Nefesimi tuttum ve konuşmaya başlayan Sevilay Hanım'ı dinlemeye başladım.

"Evet, zaman doldu. Artık gelenler kabul edilmeyecek."

Hayatımızın en önemli anına da geç kalacak değiliz. Herhalde geç kalanların aklı yerinde değil.

Doğal Element Akademisinin müdürü, Mirsad Bey, Sevilay Hanım'ın yanına geçti ve konuşma yapmak için hazırlandı.

"Öncelikle hoş geldiniz gençler!" diye bağıran Mirsad Bey ile kendimi "Hoş bulduk." dememek için zor tuttum.

"Hayatınız boyunca bu anı beklediniz ve şu an hayatınızın en önemli anındasınız. Birazdan sihirli ormana gireceksiniz. Unutmayın, sihirli ormanın bir sonu yok. Sonsuz büyüklüğe sahip ormanda birçok vahşi hayvan yaşıyor. Element sahibi  olmak ne kadar önemli olsa da önceliğiniz hayatınız olmalı. Bunu aklınızda tutarak hareket edin. Son olarak eğer biri tehlikede ise element taşlarını bırakın, ona yardım edin. Element asla insanlıktan önemli değil."

Mirsad Bey'in konuşması bittiğinde ülkenin en iyi üçüncü element okulu olan Klasik Element Akademisi müdürü, Uraz Bey, "Gençleri daha fazla tutmanın manası yok. Hepsi çok heyecanlı. Yarışı başlatalım." dedi.

Sevilay Hanım, "Öyleyse kapıları açalım." dedi.

Kapı diye bahsettiği sihirli ormana sabahın erken saatlerinde yirmi yaşında biri girip elementini almasın diye kilitlemişlerdi.

Şimdi de hepimiz aynı anda ormana girelim diye ormanın çevresine ördükleri kapıyı açacaklardı.

Dördüncü en iyi element akademisinin müdürü, Tuğalp Bey, "Toplanalım." dedi.

Dört müdür sırayla yan yana dizildi. Sevilay Hanım, ateş elementine sahipti. Mirsad Bey, su elementiydi. Uraz Bey ve Tuğalp Bey de sırasıyla hava ve toprak elementiydi.

Hepsi sağ ellerini ormana doğrulttuğunda ormanı çevreleyen duvardan sırayla elementler sökülmeye başladı.

Müdürler ormanı çevreleyen elementler, element sahiplerinin avucunun içine döndüğünde ellerini kapattılar.

Sevilay Hanım, "Başlayabilirsiniz!" diye bağırınca Oflaz ile ormana doğru bir adım attık.

Korkum tekrar içimde can bulunca Oflaz, bileğimdeki elini elime indirdi.

Elimi sıkıca tutup çekiştirdiğinde ondan güç alarak ormana doğru koşmaya başladım.

Oflaz da benimle sekronize halde koşarken ormana bakmaktan kendimi alıkoyamıyordum.

Sihirli ormanın her bir noktasında ayrı güzellik vardı. Her bakışta aşık oluyordum.

"Derste öğrendiklerimizi hatırlıyor musun?" diye soran Oflaz'a "Tabii ki." dedim.

"Elementlerin en çok bulunduğu noktalar mağaralardır." dedim.

Oflaz, "Özellikle yer altına açılan mağaralar." diye ekledi.

"Öyleyse ormanın daha da iç kısımlarına girmemiz gerekiyor. Yer altına açılan mağaralar genellikle iç kısımlarda olur." dedim.

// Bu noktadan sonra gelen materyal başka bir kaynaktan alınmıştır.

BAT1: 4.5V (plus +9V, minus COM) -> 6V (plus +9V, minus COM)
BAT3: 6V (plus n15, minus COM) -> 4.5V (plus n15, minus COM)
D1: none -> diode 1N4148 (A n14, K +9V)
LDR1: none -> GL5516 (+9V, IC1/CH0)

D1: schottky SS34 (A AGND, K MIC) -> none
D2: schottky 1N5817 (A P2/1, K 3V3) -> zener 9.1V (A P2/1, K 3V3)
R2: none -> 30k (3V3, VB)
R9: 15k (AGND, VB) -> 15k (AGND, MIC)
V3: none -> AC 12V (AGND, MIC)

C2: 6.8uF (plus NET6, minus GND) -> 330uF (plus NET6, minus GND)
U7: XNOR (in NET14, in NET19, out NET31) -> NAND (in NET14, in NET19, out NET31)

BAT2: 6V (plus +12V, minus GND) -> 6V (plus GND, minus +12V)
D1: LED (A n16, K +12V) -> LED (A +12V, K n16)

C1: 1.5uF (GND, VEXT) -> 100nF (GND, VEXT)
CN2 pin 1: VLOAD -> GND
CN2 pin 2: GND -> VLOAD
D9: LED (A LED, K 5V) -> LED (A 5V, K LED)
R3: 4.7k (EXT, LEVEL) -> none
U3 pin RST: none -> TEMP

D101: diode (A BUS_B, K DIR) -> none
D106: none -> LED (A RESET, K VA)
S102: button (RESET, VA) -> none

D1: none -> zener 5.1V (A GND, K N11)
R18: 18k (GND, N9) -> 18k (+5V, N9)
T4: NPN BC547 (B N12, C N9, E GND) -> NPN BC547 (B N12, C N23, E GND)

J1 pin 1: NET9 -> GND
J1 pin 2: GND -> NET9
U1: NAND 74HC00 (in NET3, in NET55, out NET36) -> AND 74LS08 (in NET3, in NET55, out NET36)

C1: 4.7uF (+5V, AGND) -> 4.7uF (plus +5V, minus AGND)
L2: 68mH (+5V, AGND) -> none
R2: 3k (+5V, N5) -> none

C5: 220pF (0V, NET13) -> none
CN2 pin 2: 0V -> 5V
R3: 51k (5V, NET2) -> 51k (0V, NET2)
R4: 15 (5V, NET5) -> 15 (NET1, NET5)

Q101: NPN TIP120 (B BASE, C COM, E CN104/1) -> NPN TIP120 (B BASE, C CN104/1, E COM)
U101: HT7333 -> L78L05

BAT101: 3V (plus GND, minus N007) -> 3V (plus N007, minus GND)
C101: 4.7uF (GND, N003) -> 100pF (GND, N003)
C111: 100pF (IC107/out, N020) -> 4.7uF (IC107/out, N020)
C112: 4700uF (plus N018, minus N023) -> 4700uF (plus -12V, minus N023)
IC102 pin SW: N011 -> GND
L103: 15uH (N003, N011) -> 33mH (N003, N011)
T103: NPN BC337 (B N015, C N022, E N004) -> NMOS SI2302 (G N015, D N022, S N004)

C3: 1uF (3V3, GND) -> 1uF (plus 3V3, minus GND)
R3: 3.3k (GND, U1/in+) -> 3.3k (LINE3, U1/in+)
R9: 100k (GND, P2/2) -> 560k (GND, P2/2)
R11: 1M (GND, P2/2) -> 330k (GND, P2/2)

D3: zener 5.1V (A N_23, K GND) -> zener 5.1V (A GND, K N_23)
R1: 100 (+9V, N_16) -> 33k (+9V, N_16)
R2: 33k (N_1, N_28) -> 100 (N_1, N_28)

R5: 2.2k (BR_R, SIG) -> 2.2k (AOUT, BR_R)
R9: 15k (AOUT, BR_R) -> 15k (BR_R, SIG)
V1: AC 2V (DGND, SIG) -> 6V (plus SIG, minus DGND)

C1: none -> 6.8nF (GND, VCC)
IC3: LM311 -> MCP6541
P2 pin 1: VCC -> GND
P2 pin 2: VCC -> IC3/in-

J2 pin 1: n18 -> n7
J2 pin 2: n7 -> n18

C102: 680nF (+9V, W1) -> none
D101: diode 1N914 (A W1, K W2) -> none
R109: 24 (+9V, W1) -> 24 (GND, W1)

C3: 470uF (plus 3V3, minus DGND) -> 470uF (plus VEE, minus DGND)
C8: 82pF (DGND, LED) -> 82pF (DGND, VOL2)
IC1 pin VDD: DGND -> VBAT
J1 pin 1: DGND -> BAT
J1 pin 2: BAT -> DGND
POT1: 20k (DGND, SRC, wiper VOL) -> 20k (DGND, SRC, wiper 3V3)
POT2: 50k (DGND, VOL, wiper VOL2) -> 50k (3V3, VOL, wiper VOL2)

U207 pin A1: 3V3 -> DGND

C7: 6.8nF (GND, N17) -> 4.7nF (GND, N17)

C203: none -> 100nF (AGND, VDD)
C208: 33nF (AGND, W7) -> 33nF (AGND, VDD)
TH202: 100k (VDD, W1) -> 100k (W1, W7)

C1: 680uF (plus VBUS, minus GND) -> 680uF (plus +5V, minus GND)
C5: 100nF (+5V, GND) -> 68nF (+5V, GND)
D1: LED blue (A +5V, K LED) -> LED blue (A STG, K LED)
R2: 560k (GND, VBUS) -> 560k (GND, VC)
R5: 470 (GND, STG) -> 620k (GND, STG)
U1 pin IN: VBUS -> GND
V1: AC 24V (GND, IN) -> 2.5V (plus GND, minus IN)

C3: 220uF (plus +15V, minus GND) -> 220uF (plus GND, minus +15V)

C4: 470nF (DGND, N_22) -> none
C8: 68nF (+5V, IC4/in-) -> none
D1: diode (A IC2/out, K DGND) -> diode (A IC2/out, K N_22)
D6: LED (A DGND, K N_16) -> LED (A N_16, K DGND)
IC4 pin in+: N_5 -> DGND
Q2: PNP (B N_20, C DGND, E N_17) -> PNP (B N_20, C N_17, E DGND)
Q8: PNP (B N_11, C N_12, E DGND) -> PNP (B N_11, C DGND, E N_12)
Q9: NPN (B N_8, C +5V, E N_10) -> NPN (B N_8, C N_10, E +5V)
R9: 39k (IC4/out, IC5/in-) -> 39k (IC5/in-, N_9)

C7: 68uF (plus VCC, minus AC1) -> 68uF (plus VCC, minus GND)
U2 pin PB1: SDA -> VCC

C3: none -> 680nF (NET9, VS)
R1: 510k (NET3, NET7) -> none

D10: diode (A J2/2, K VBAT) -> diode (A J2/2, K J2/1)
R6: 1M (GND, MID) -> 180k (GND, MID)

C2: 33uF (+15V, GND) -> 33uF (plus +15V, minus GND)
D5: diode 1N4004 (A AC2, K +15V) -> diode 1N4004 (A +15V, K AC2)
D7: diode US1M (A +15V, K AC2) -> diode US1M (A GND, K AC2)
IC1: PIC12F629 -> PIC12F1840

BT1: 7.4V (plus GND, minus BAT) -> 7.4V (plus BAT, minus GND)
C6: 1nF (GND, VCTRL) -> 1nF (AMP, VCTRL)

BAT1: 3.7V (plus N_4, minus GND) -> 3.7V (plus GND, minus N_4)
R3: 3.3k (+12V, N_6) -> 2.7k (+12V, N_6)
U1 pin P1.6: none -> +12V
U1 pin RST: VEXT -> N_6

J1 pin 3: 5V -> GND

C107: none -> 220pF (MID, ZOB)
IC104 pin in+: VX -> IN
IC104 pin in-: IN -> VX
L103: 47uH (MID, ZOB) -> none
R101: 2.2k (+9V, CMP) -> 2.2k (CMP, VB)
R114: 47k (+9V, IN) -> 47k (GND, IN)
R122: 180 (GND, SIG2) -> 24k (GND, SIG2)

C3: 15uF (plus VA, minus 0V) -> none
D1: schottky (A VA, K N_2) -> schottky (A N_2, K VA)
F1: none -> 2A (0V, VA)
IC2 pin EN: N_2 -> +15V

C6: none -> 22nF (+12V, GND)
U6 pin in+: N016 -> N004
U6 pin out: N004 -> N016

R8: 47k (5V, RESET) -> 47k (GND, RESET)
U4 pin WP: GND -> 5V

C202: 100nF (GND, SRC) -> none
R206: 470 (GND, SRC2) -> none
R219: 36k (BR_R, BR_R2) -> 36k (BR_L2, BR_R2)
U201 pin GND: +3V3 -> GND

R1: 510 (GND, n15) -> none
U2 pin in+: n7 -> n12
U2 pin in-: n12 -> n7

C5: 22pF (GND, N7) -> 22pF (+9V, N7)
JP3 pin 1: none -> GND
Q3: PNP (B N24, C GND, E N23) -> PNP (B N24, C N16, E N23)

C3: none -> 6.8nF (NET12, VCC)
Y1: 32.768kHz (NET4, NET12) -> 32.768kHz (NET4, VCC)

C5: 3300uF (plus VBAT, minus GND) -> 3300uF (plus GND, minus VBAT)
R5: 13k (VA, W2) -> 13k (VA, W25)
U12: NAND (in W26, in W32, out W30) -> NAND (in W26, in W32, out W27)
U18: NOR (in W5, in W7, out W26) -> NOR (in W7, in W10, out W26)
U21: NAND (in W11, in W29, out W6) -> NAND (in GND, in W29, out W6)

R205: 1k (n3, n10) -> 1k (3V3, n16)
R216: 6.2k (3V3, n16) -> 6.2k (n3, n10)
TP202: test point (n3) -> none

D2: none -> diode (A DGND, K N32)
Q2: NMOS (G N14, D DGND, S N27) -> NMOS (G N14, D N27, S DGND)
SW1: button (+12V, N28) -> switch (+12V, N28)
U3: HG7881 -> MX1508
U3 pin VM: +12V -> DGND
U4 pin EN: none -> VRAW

Birlikte hızlı adımlar ile ormanın içine doğru yürürken Oflaz, "Yer altına açılan mağaraların önü genellikle kapalıdır. Ağaç dalı, çalı, taş toplanan yerlere dikkat et." dedi.

"Tamamdır."

Merakla, "İçine bir element doğdu mu?" diye sordu Oflaz.

"Hayır, hala kararsızım. Hangi elementi seçmem lazım, bilmiyorum." dedim.

"Belki de elementi gördüğün anda ona ait olduğunu hissedeceksin." diyen Oflaz'a "Öyle olur umarım." dedim.

Oflaz cevap vermek yerine tuttuğu elimi çekiştirince baktığı yere baktım.

Bir sürü ağaç dalının aynı noktada toplaştığını görünce "Yer altına açılan bir mağara olabilir." dedim.

Oflaz tuttuğu elimi bırakıp ağaç dallarını kaldırmak için hazırlandı.

"Ağaç dallarını kaldıracağım. Ne olacağı belli olmaz, kendine dikkat et." dediğinde onu kafamla onayladım.

Bir ağaç arkasına geçerken ağaç dallarını kaldıran Oflaz'a baktım.

Düşündüğümüz gibi yer altına açılan bir mağara bulmuştuk.

Buna sevinmeye fırsat bulamadan işittiğimiz kükreme sesiyle endişeyle Oflaz'a baktım.

Oflaz ne yapacağını düşünürken duyduğumuz kükremenin sahibini görmemiz uzun sürmedi.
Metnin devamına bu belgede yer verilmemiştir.